LOS ANGELES, February 8, 2017 – The front office of Fox has just introduced viewers to the latest reboot of “24.” The new edition, entitled “24: Legacy,” is most notable in that it doesn’t feature Jack Bauer, the original series’ star counterterrorism operative, as its lead character (But the show does bring back some of the earlier series’ cast members.)
The new series combines the tried and true subplots that drove the earlier seasons—a mole hunt inside CTU, drama inside the White House, a cocky agent and plenty of action scenes—into a new story line.
The current season follows the events that follow an Army Ranger attack on a terrorist hideout. The terrorists respond by killing the soldiers involved in the attack, leaving the new series hero, Eric Carter (Corey Hawkins), to search for the man behind the incident while stopping a serious attack from occurring inside the country.
The legendarily addictive original “24” series ran from 2001 to 2010 and then briefly returned in 2014, became well-known (and notorious for some) for embracing George W. Bush’s foreign policy and use of torture as a means of extracting crucial information from hostile and determined terrorists.
The narrative trick that made this show work was its seamless blending high stakes operations with the personal crises of its central cast. Its first season launched a pair of pulse-pounding story lines, as hero Jack Bauer’s daughter ended up being kidnapped on the same day of a presidential assassination. In the “24” universe, the appropriate response to any minor political crisis was inevitably an attempt to launch a massive counterattack on terrorists that would hopefully succeed in leveling the playing field in the home team’s favor.
The signature “24” format — each episode represents an hour in real time — is as gripping as ever in this new series. One ingredient that has more or less disappeared, however, at least in the first four episodes, is the use of torture as a reliable way to get information, a frequent target of “24” critics. Did the writers anticipate that Hillary would be President when their new series launched? It’s likely no one will ever tell.

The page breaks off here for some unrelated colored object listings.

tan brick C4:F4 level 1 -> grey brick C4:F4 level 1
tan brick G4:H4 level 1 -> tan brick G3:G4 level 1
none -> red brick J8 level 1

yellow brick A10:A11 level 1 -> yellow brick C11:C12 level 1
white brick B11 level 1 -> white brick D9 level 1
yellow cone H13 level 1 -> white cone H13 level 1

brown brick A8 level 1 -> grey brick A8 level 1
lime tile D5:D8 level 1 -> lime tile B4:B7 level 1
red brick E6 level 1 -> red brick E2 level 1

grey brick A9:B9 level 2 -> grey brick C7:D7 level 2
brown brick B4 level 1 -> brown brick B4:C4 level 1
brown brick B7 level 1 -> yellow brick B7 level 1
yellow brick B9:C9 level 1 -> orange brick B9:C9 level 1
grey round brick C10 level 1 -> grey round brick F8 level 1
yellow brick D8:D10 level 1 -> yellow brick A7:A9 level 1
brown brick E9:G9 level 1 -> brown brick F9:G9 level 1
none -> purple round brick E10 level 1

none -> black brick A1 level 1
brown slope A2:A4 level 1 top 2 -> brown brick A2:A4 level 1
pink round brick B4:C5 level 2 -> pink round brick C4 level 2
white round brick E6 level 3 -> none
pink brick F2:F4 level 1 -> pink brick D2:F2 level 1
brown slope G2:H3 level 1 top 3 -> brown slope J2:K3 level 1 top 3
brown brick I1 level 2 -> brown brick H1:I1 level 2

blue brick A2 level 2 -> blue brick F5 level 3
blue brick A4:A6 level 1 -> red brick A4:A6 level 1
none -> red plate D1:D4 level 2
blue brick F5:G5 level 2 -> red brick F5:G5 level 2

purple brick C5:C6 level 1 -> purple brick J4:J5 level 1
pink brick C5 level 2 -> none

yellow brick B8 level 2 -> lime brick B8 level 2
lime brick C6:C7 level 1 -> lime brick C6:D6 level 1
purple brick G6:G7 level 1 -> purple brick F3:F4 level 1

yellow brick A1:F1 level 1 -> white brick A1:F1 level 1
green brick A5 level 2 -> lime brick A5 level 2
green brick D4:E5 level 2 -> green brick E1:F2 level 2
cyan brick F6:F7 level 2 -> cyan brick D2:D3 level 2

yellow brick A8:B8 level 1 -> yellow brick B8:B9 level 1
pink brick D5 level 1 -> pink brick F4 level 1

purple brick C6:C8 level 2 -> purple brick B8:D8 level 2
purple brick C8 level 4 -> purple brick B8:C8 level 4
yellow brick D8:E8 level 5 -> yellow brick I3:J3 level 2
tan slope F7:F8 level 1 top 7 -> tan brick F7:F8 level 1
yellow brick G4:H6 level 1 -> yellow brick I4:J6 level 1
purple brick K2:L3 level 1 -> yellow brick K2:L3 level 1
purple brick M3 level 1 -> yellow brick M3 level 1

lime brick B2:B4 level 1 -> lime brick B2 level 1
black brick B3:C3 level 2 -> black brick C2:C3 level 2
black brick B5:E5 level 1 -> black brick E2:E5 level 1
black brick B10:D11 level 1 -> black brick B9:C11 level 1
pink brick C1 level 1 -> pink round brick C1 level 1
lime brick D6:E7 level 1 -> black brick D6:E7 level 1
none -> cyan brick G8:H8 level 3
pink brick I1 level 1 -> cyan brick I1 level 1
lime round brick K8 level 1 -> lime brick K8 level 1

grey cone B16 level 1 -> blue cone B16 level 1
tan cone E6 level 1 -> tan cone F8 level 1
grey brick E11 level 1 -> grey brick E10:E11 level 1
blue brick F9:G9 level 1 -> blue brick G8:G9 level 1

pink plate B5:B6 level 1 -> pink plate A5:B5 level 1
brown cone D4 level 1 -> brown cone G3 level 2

Along those speculative lines, however, even the political plot woven into the series’ complex web of intrigue has been given a feminist update, as Rebecca Ingram (Miranda Otto) struggles with her promise to step down as the acting head of CTU. The reason why? To help her husband, Latino Senator John Donovan (Jimmy Smits), campaign for the Presidency of the United States. The hero at the center of the show is now a black man instead of a white man. This new version certainly takes care to cover all the PC bases.
Aside from the disappearance of Jack Bauer, all the standard “24” elements are in place in this new series, including the big-budget look that distinguished the first iteration. Yet the terrorism motif, for now at least, overshadows everything else as the new season gets underway.
While “24: Legacy” delivers plenty of action packed drama, it fails to provide us with a complex and flawed hero like Jack Bauer, who, among other transgressions, had cheated on his wife. Corey Hawkins’ Eric Carter is less complicated and potentially less interesting than Jack. He’s simply a guy who wants to whack bad guys for no particular moral reason.